Cuentan que en enero de 1882, en la aduana de los Estados Unidos, Oscar Wilde, interrogado por un agente sobre si era portador de algo valioso que fuera necesario declarar, respondió con su lánguida sonrisa habitual: “I have nothing to declare except my genius”.
La puritana sociedad inglesa se había acostumbrado ya por entonces a su ingenio y a su peculiar postura en la vida, la del árbitro de elegancias, maestro de ironías y cultivador eximio de todos los géneros literarios. Él presumía de resistirlo todo, excepto la tentación, y debería haber rogado a los hados que le evitaran tentaciones fatales para una trayectoria tan esplendente.
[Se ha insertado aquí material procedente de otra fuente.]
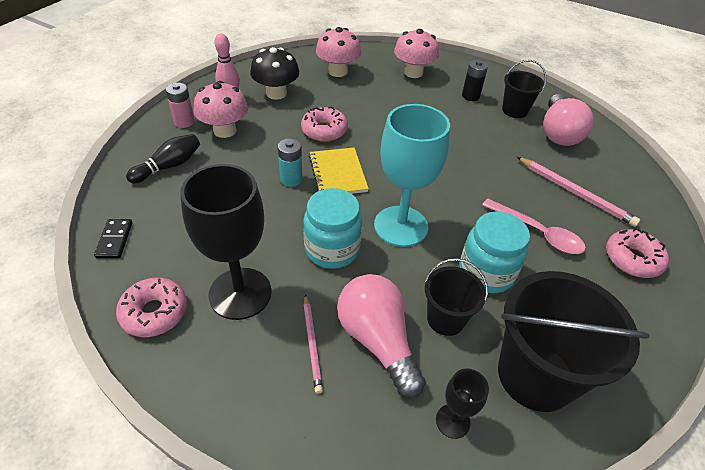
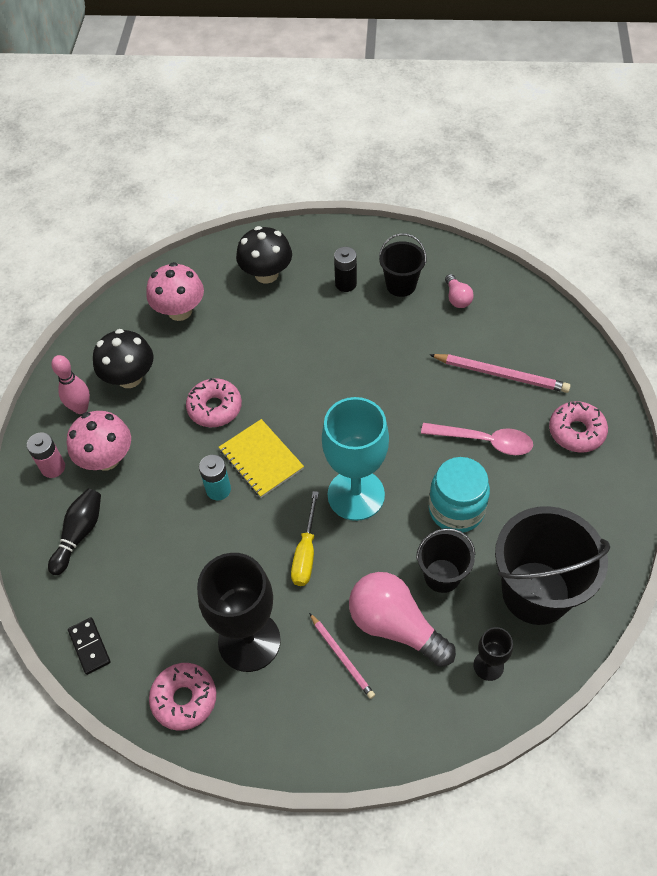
camera: 20 degrees left, 10 degrees up
(332, 249) = (306, 553): turquoise jar -> yellow screwdriver
(413, 73) = (266, 274): pink mushroom -> black mushroom
(558, 132) = (457, 298): pink light bulb -> pink light bulb, size x0.49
Oscar Fingal O’Flahertie Wills Wilde había nacido en Dublín en 1854, hijo de un reputado cirujano y una poeta comprometida con el nacionalismo irlandés. Sus estudios lo llevaron a Oxford, donde fue discípulo de Walter Pater y John Ruskin, sus iniciadores en la religión del arte. Allí publicó sus primeros poemas y pronto destacó, por su talento, sí, pero también por su esteticismo y su visión mordaz y paradójica ante todo. En 1884 contrajo matrimonio con Constance Lloyd, y en los dos años siguientes nacieron sus hijos Cyril y Vyvyan. Ellos fueron los destinatarios de El príncipe feliz y otros cuentos (1888), volumen que acaba de ser reeditado por Libros del Zorro Rojo.
Ésta es la época más dichosa de nuestro dandi. Los éxitos de su producción teatral lo convierten en el personaje del día, sin que ceje en sus proyectos narrativos. Así en 1891 ve la luz su única novela, El retrato de Dorian Gray, obra luminosa en la que lleva a su más perfecta expresión sus dos temas obsesivos: la corrupción moral y el culto a la belleza. En este mismo año de 1891 publica una interesante aportación a la teoría política, El alma del hombre bajo el socialismo, en la que rompe una lanza por otra sociedad más allá del capital y el estado a su servicio, un espacio liberado en el que los seres humanos podrían superar la sumisión a las convenciones que los atan. Sólo en esa utopía los individuos alcanzarían su potencial intelectual y ético. La “religión del arte” que Wilde profesaba lo impulsaba a buscar la máxima libertad que hiciera posible el cabal desarrollo del artista, el hombre destinado a iluminar el mundo para los demás mortales. Sus ideas eran las de un socialista libertario y tras leer a Piotr Kropotkin se consideró a sí mismo anarquista.
Negros nubarrones amenazaban al esteta militante y 1895 es el año del desastre. La historia es bien conocida. Acusado de mantener relaciones homosexuales, Wilde, contra los consejos de los más cautos, de poner tierra por medio y aguardar, reacciona desafiante con una denuncia por calumnias contra él difusor de los rumores, el padre de su amigo el joven aristócrata Alfred Douglas. El juicio sirvió sólo para que se aportaran evidencias de lo fundado de las habladurías y que el que las propalaba fuera absuelto, pero acarreó un segundo proceso por “grave indecencia”, en este caso contra Wilde, que culminó con su condena a dos años de trabajos forzados.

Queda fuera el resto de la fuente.